The OECD Guidance on “QDMTT payable” (paras 73-81) boils down to the conclusion that any direct or indirect challenge in a judicial or administrative proceeding to any amount of QDMTT by the MNE group “based on constitutional grounds or other superior law or based on a specific agreement with the government of the QDMTT jurisdiction limiting the MNE Group’s tax liability, such as a tax stabilization agreement, investment agreement, or similar agreement” shall not be treated as QDMTT payable under Article 5.2.3 of the OECD P2 Model Rules. It means that the global minimum top-up tax of 15% payable by a MNE group under the QDMTT in a host state will not reduce the top-up tax to zero in other states. Thus, it may be collected by another jurisdiction under the P2 rules, i.e., IIR or UTPR.
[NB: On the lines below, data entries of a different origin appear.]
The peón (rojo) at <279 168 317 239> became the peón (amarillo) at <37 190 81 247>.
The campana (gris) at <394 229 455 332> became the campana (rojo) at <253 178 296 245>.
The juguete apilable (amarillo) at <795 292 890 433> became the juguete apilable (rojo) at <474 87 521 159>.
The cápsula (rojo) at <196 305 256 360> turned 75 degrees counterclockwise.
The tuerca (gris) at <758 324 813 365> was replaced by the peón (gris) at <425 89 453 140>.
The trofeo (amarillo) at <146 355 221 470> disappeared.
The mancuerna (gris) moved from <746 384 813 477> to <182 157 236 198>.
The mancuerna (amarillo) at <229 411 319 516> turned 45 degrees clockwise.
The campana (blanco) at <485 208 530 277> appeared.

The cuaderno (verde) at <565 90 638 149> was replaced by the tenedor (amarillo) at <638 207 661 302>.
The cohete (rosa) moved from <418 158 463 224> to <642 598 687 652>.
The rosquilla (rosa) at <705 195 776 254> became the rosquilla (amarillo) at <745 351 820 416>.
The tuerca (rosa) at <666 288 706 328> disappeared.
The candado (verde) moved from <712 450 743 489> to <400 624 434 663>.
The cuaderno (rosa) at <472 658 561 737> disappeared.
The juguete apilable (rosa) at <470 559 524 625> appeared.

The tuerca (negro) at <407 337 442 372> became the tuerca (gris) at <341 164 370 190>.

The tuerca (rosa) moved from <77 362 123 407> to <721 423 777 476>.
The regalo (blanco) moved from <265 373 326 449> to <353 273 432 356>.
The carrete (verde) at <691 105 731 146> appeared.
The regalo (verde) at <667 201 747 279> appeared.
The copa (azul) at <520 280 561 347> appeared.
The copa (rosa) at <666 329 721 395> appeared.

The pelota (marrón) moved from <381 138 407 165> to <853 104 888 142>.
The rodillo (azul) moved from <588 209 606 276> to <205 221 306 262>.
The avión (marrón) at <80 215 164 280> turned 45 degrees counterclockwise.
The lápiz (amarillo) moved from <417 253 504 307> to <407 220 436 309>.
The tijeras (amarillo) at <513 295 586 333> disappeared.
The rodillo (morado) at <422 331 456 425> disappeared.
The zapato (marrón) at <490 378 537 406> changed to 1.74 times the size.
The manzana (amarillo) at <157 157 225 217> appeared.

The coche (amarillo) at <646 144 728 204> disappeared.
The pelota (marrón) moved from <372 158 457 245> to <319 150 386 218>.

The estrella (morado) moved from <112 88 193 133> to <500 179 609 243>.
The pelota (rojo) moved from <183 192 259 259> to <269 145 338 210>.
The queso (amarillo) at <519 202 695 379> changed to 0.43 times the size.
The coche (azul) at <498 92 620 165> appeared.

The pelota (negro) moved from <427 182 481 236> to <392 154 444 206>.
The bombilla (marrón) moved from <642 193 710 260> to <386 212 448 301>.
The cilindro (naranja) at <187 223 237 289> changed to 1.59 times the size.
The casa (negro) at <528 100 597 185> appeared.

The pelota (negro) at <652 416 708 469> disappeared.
Undeniably, the OECD Guidance on QDMTT payable aims to discourage MNE Groups from legally challenging QDMTT via sources external to P2 rules by apparently making such challenges economically unviable, i.e., the challenge will simply lead to inevitable taxation under IIR and UTPR. Although in that regard the OECD did not refer to IIAs explicitly, in practice, the mentioned challenges of QDMTT may mainly arise out of relevant IIAs due to their scope of investment protection and international investment treaty arbitration case law (here UNCTAD, p. 6), as presented in the preceding section.

 

An Internationally Wrongful Act

Pressuring other states to violate IIAs via the interlocking rules of QDMTT, IIR and UTPR may be seen as an unacceptable state practice under international law, i.e. IIAs and general principles of law (GPLs) under Article 31(1)c) of the ICJ Statute such as principles of good faith, non-discrimination, and non-expropriation (see the relevant analysis here, pp. 164-171). It is therefore not inconceivable that the interlinking mechanism of P2 rules and the OECD “solution” in the form of its Guidance on “QDMTT payable” may trigger shared responsibility under international customary law (see ILC articles here and here, which codify rules binding under customary law on states’ responsibility and the responsibility of international organisations such as the OECD for internationally wrongful acts). The violation of IIAs and pressuring of other states to do so constitute such acts because it “is a principle of international law that States may not negate such agreements in reliance on their municipal laws” (Cairn v India, para. 820), such as domestic laws implementing P2. In that regard, more research is welcomed by international and tax law scholars to determine whether the IF’s members and the OECD meet the prong of shared responsibility.

 

Conclusion

The OECD’s Guidance on QDMTT payable sends a glaring signal to investors (MNE groups): do not challenge QDMTTs via IIAs because even if you prevail (arbitral awards in favor of investors), you will gain nothing due to the obligation to pay global minimum tax anyway under IIR or UTPR. However, the taxation under IIR and UTPR after challenging QDMTT via IIAs is neither certain nor conclusive for investor’s decisions and ISDS tribunal’s reasoning (see here, p. 174). Even if payments of compensation in ISDS P2 related cases may raise difficulties in the operation of those rules and determination of the final benefit for investors, such difficulties are of little bearing to successful ISDS claims and motivation of investors to do so (Marfin v Cyprus, paras 596-597). This analysis implies that investors will likely use their rights to arbitrate whenever the impact of P2 rules on their financial situations is significant, unless their position is weak (e.g., their claims are not supported with relevant evidence and jurisprudence of arbitral tribunals). Investors may also “utilize IIAs as a bargaining chip to bring governments to the negotiating table to partially replace corporate income tax incentives with economically similar benefits, while officially being taxed at the effective minimum rate” (UNCTAD, p. 3). States, by contrast, could delay the implementation of P2 until “governments have had a chance to consider the risks that implementation poses under their investment treaties”  (see here, p. 206).